So all that said, I still have a positive attitude!! But I won't deny that I'm afraid. I'm figuring out how to manage it though. I'm spending lots of time with family and friends, I'm laughing constantly, but I still cry sometimes. I distract myself with music, reading, tv, movies, therapy dogs. :) I'm thinking toward the future, and I want to know the basics of what lies ahead, but I do not want to dwell on worries of what might be. I wake up each day, eat my breakfast (the best meal of the day!), take a shower, talk to my nurses, do my laps....I'm taking it one step at a time (no pun intended! :) ) I write down my concerns and I present them to my doctor each morning, and I pay close attention to what my body tells me. I will forge ahead because I have no choice. I would much prefer to be doing anything but this right now, but I can't change it, and somehow some good will come of it. If nothing else, it gives me more time to figure out what I want to be when I grow up! :)
This blog is a perfect way for me to express myself, and I'm so thankful the hospital has improved its technology since the last time I was here!

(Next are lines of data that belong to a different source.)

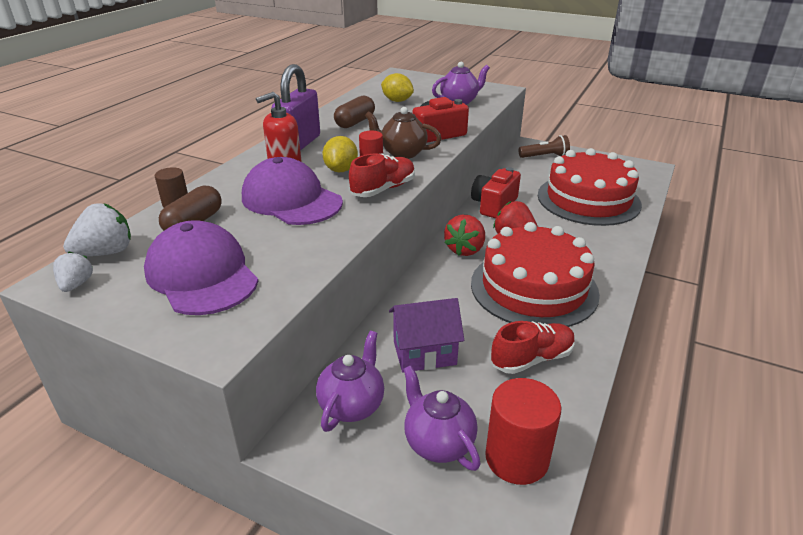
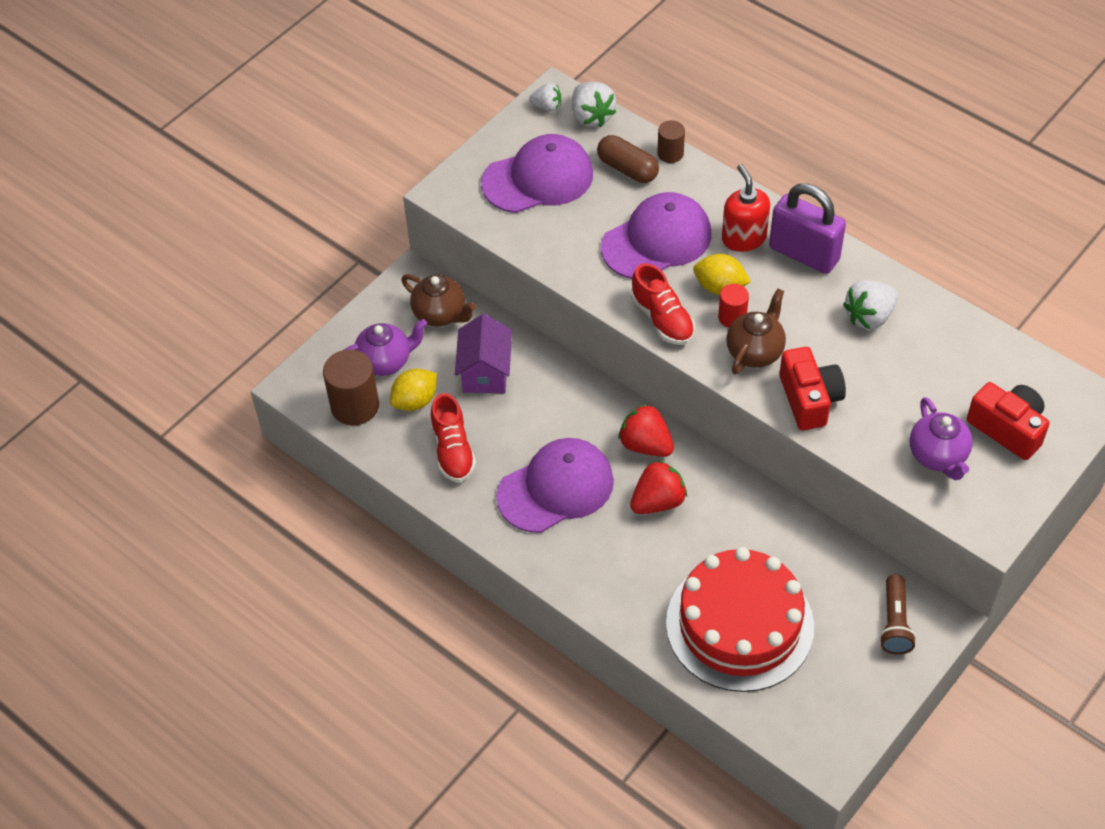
camera: 105 degrees right, 20 degrees up
(352, 405) = (440, 314): purple teapot -> brown teapot
(355, 122) = (869, 317): brown capsule -> white strawberry
(397, 101) = (952, 377): yellow lemon -> yellow lemon (415, 401)
(494, 205) = (746, 505): red camera -> red camera (1007, 428)
(516, 458) = (355, 406): red cylinder -> brown cylinder
(533, 288) = (556, 488): red cake -> purple cap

Remember how I said looking at the stars has always brought me peace? Well, I looked out my window earlier (it's actually 11:19 PM right now, even though my blog says I post whenever I started writing which was this morning...I got a little busy...I'm not that slow of a writer. :) )...anyway, I looked out my window earlier and I have the perfect view of a beautiful, (what appears to be full) moon...funny how things work sometimes, huh? Just when I need a little reassurance. I consider little things like that a sign that someone's lookin' out for me. :)